Еще 120 лет назад, в семитомнике «Амфитеатр мертвых наук», Пеладан отнес к последним этику, эстетику и эротику как утраченные тривиализованной, бескрылой буржуазностью возвышенные, свободные от утилитаризма сферы человеческой жизни, обеспечивающие ее полноту, дающие наслаждение. Свое эстетическое кредо он сформулировал в «третьем магическом трактате» — томе «Как становятся Художником. Эстетика», в работах «Введение в эстетику», «О художественном чувстве»; его эстетические взгляды нашли также свое выражение в теоретических трудах, посвященных разным видам искусства, и ряде художественных произведений, что позволяет реконструировать его эстетическую позицию в целом. Убежденный в том, что, современность нивелирует личность, Пеладан призывал познавать прошлое — ведь именно в археологии, ушедшем, мертвом (амфитеатре мертвых наук), содержатся заветы и законы, позволяющие без страха смотреть в будущее. Призывая всегда идти против течения, он усматривал два способа сопротивления современности — культ прошлого и теоретическое абстрагирование. Сравнивая современного западного человека с пассажиром корабля, которым управляют матросы и юнги, осуществляющие маневры ради маневров, но неспособные пристать к берегу, он видит перспективу становления будущего в опоре не на здравый, а на божественный смысл: «Логика, Метафизика, Политика, Эстетика и Гиперфизика — доказательство, свидетельство, проявления бытия Бога». Путь же к Богу лежит через искусство, эстетика заменяет угасающую веру: «эстетика, доселе эзотерическая, демократизируется и заменяет угасающую набожность». Религия представляется ему единственным источником гения этноса, тем ковчегом, из которого изошли все искусства: «Нет религии без тайны, а тайн — без посвященных, мистагогов». У искусства так же, как и у религии, божественная, а не человеческая природа; само человечество — произведение высшего художника: «Эстетика — теория форм, возводящих к идеалу»; искусство — зеркало, отражающее божественное, способ сделать невидимое видимым, оно исполнено мистических тайн: «Искусство — последняя форма религиозности в условиях декаданса; если оно угаснет, гниение усилится» («Упадок эстетики. Ответ Толстому»). В мире, из которого изгнаны Бог, Папа, Король, Искусство и Мысль, искусство, служащее идее и идеалу (а таковым для Пеладана и является искусство символизма), «призвано заменить религию, жажду сакрального, идеала, мистицизма, лиризма».
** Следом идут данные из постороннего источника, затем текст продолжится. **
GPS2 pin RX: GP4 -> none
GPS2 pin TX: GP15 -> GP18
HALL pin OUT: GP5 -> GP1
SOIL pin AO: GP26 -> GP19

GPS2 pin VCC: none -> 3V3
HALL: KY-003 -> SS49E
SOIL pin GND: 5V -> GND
В одном из своих главных эстетических трудов, «Амфитеатр мертвых наук. III. Как становятся художником. Эстетика», Пеладан выделяет ряд уровней мистического видения в искусстве: аскезу; «воображаемый перенос чувств; абстрагирование пережитого чувства; страстное причастие божественному плану; озарение или вдохновение — источник шедевров и открытий». Мир феноменов для него — мираж, природа — всего лишь тело мировой души, а она — чувствилище ангельского духа. Человека влекут два магнита — природа и потустороннее, идеальное, невидимое; физическое и бессознательное; тень и свет, зло и добро, черная и белая магия, колдовство и мистицизм, волховство и теургия. Человек подобен шкатулке с двойным дном, хранящим алмаз — дух: тело — первая непрозрачная оболочка, вторая же, прозрачная — душа; свет проникает к алмазу через них, и дух сверкает.
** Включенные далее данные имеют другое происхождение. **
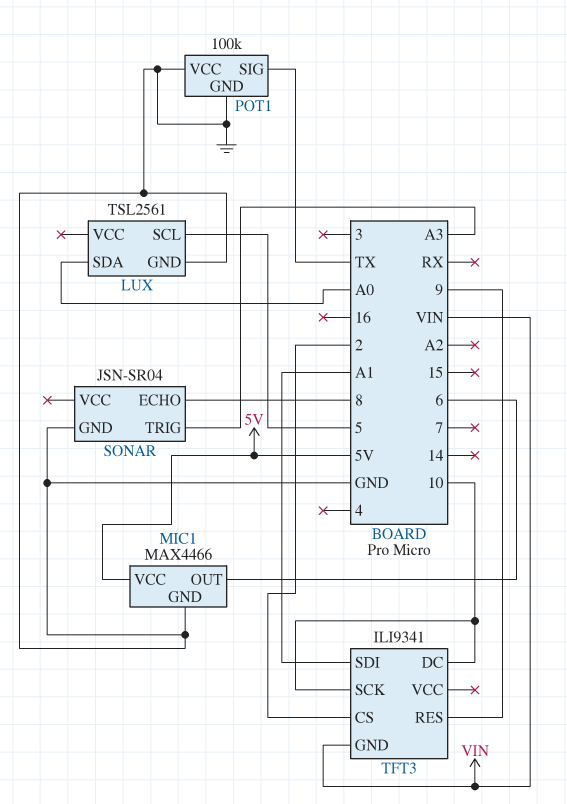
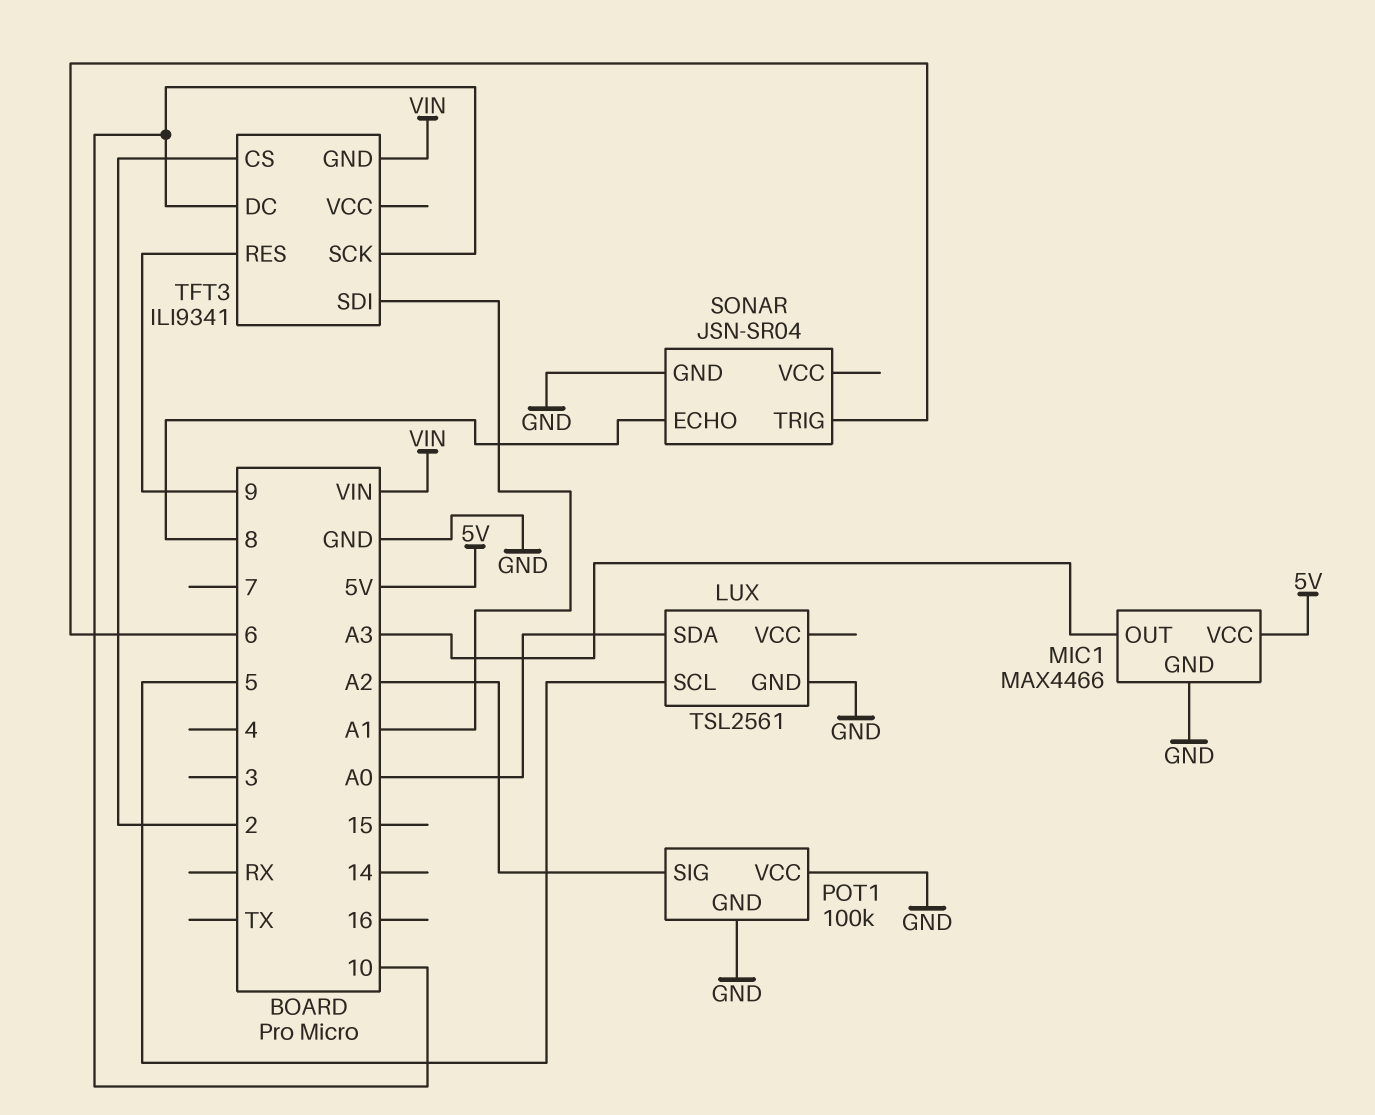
MIC1 pin OUT: 6 -> A3
POT1 pin SIG: TX -> A2
SONAR pin TRIG: A3 -> 6

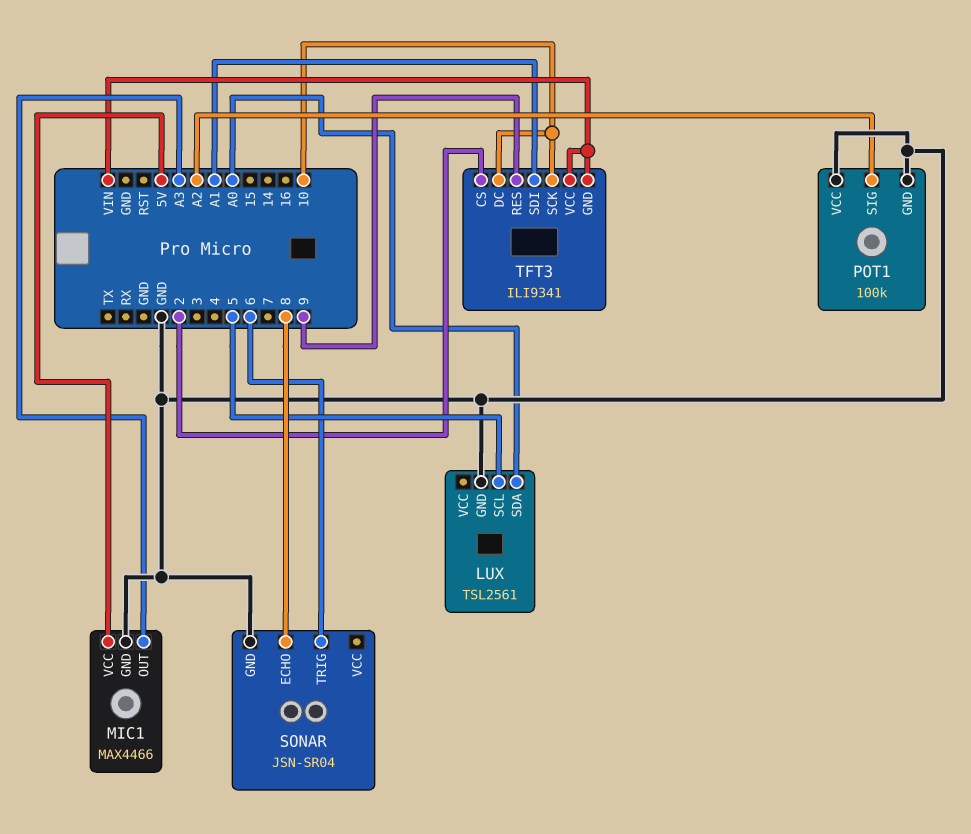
TFT3 pin VCC: none -> VIN

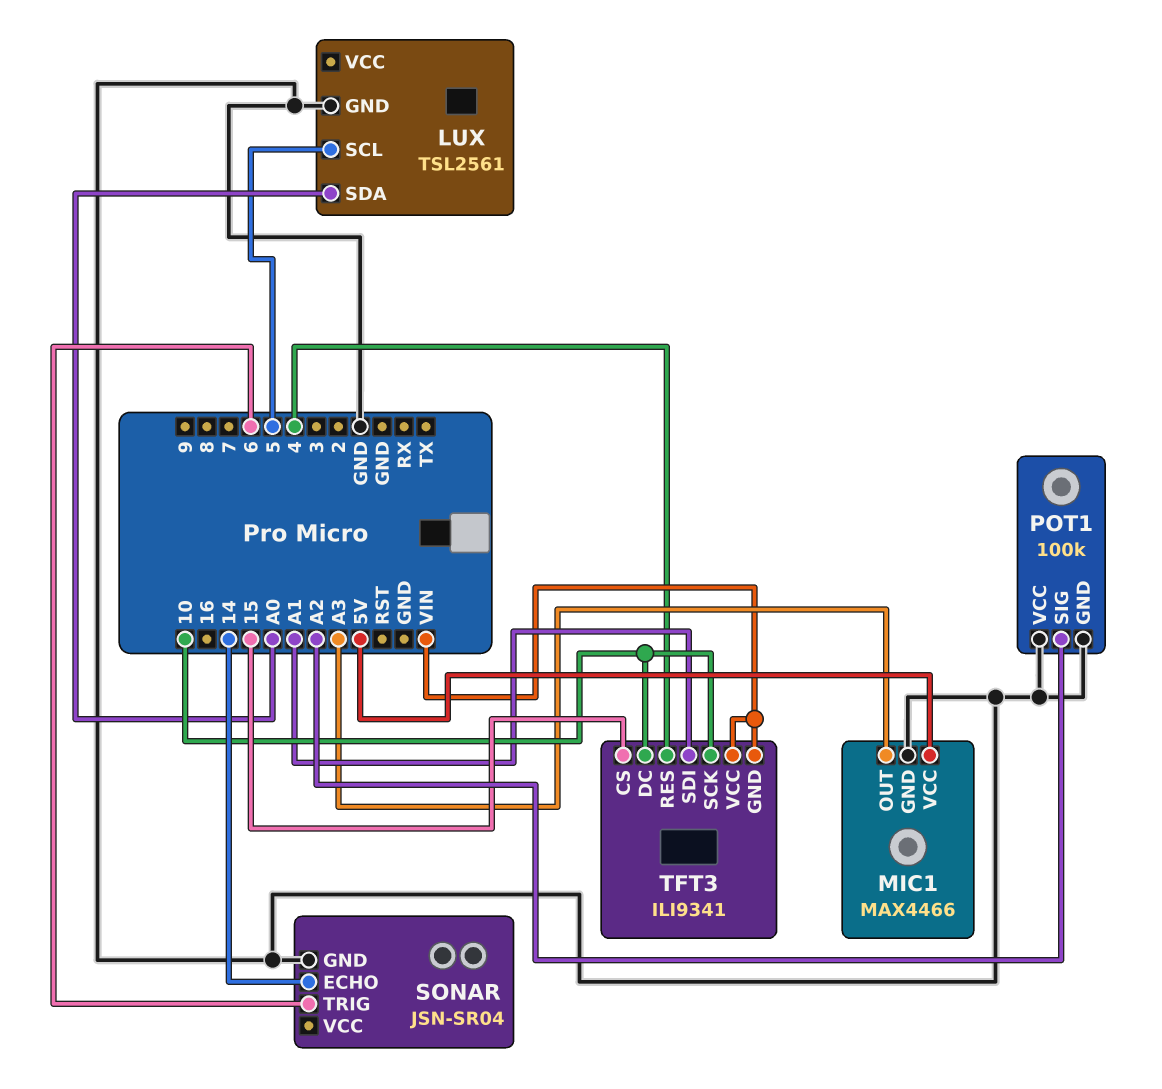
SONAR pin ECHO: 8 -> 14
TFT3 pin CS: 2 -> 15
TFT3 pin RES: 9 -> 4

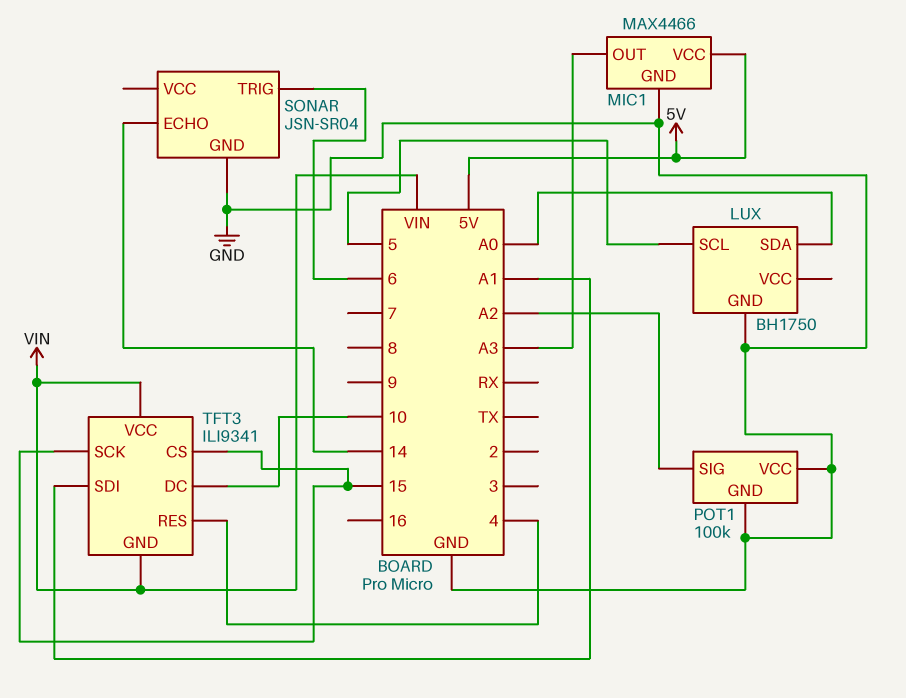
LUX: TSL2561 -> BH1750
TFT3 pin SCK: 10 -> 15

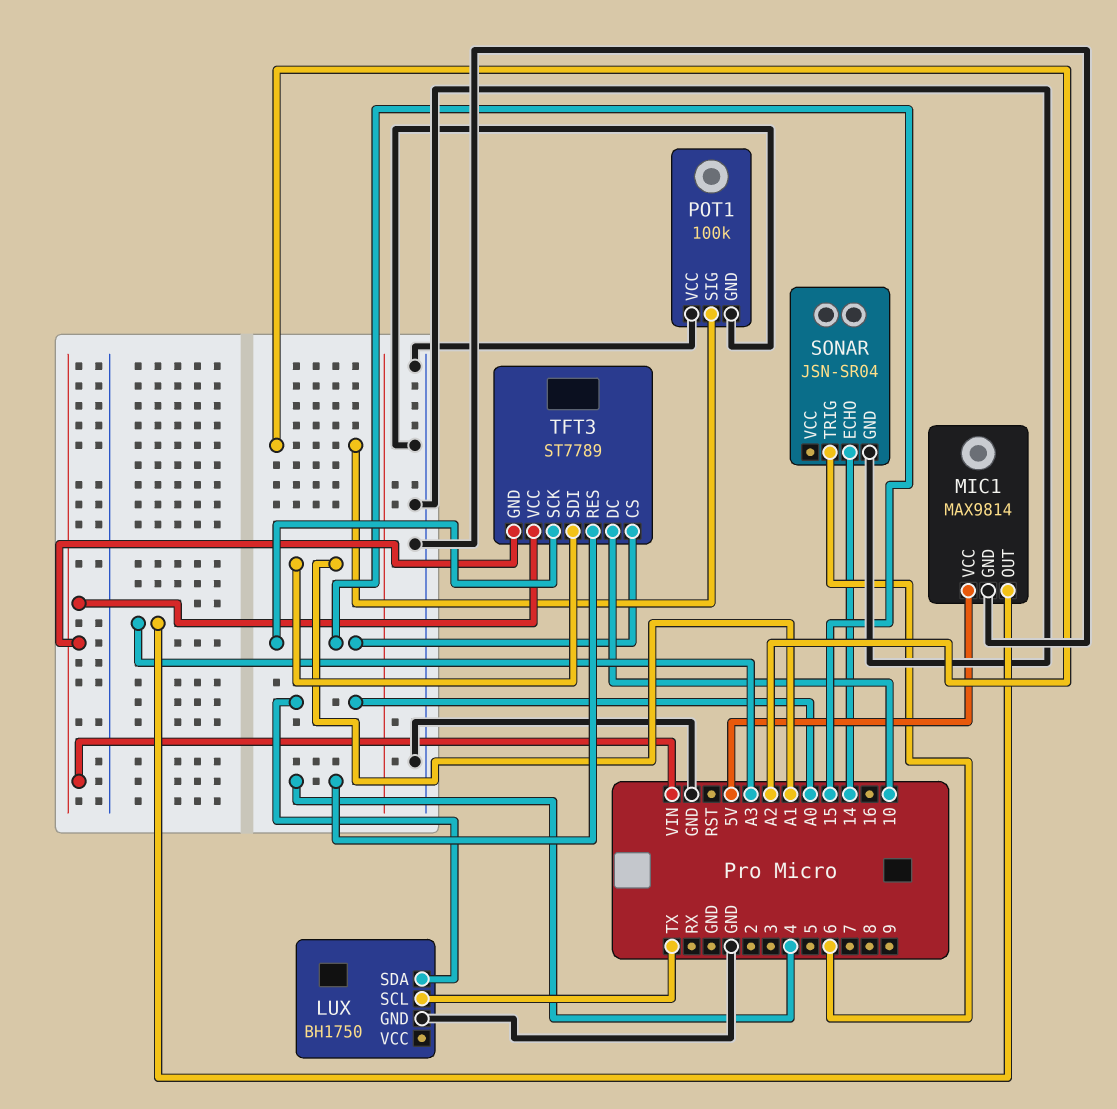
LUX pin SCL: 5 -> TX
MIC1: MAX4466 -> MAX9814
TFT3: ILI9341 -> ST7789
Пеладан утверждает сродство религии, мистики, искусства и эстетики. Он ратует за «святую эстетику» — вне государства, политики, денег. Эстетика в его понимании внеисторична («Эстетике чужда ценность документа… Она вне истории. Произведение ценно своей отдельностью, сиянием, а не датой создания».) На этой основе Пеладан дает свое определение эстетики, дистанцируясь от ее традиционного понимания как науки о прекрасном, философии изящных искусств: «Эстетика — искусство чувствовать Бога в вещах: того, кто это чувствует, я называю Художником, Артистом, то есть превосходным, лучшим. Таким образом, предмет возвышается, эстетика становится теологией сердца и вибрации. Я возвращаю возвышенность этой профанированной, светской науке»; подлинная задача искусства — возвышать душу. Эстетику он квалифицирует как науку, основанную на ясных, согласующихся между собой принципах. Однако она гораздо сложнее других отраслей философии в силу того, что в ее основе лежат интуиция, эмоции, чувствительность. «Прежде чем рассуждать, здесь нужно почувствовать, а чувствительность — дарование, которого никогда не достигают, хотя и культивируют его».